Para diminuir o metabolismo através da hipotermia (quando a temperatura corporal do organismo cai abaixo do normal), é necessário um consumo baixo de energia. Só que para diminuir esse consumo e consequentemente as sequelas na prevenção da encefalopatia hipóxico-isquêmica (síndrome neurológica usualmente relacionada à asfixia perinatal, responsável por desencadear diversas alterações que culminam na lesão do sistema nervoso central), o capacete deve ser usado em até seis horas, depois disso não adianta mais.

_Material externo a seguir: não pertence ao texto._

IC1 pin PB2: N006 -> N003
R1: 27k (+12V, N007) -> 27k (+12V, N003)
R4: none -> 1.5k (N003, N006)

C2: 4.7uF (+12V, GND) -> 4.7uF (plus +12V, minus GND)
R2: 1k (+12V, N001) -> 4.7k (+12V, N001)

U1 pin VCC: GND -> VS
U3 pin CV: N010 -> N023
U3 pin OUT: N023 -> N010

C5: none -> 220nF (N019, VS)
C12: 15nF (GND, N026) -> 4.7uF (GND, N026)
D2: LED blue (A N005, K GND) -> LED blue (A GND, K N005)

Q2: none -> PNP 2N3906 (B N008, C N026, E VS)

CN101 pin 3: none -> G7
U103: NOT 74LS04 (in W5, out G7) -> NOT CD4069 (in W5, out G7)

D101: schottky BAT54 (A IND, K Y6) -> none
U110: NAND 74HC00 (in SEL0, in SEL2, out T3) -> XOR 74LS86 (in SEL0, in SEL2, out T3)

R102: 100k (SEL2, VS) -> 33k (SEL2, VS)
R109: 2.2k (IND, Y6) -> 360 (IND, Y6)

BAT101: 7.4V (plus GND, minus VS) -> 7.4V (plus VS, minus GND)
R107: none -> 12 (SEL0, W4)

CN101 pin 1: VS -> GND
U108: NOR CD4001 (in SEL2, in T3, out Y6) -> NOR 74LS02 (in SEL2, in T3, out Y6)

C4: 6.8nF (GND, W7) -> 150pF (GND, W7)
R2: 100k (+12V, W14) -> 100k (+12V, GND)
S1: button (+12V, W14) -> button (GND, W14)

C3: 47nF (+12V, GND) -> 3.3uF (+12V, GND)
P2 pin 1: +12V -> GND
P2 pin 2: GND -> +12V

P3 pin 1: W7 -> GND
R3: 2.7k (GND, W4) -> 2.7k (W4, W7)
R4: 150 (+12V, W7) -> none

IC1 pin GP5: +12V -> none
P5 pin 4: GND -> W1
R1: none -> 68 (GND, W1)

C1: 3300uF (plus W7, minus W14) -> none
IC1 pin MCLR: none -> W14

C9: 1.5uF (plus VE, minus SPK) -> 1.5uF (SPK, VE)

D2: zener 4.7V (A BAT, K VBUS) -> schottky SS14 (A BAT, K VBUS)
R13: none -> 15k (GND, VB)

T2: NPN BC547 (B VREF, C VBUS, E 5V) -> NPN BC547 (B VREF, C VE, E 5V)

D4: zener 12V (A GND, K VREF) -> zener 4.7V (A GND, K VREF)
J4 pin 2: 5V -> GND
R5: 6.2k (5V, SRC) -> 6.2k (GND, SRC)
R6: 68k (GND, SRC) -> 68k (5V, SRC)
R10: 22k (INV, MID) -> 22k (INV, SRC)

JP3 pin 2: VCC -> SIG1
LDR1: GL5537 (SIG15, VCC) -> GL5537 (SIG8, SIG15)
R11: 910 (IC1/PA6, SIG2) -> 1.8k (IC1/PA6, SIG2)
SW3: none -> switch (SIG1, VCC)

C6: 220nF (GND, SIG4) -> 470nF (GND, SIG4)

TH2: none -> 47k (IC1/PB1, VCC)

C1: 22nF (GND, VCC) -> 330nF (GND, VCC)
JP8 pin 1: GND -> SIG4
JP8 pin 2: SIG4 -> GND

Capacete térmico desenvolvido por pesquisadores da UCDB também será mais barato que o convencional
Orientador clínico da pesquisa conta que o capacete deve ser colocado no bebê até 6 horas após nascimento.

O médico cita que o capacete deve ser usado em média, até três dias pela criança, tempo suficiente da fase crítica em que pode apresentar alteração vascular e de fluxo sanguíneo cerebral. “Os capacetes podem ser disponibilizados em hospitais, ambulâncias e em lugares estratégicos para garantir a hipotermia. Com certeza é uma pesquisa muito benéfica”, conclui Durval, relatando que agora o capacete precisa ser aprovado por um comitê de ética da UCDB ou da UFMS, que deve emitir parecer informando que a tecnologia não é agressiva aos bebês com melhor prognóstico e na prevenção da encefalopatia hipóxico-isquêmica.

O projeto conta com apoio financeiro da UCDB desde o início e também já recebeu recursos da Fundect (Fundação de Apoio ao Desenvolvimento do Ensino, Ciência e Tecnologia do Estado de Mato Grosso do Sul). Quinze alunos entre graduandos e mestrandos já trabalharam nele, inclusive recebendo bolsas.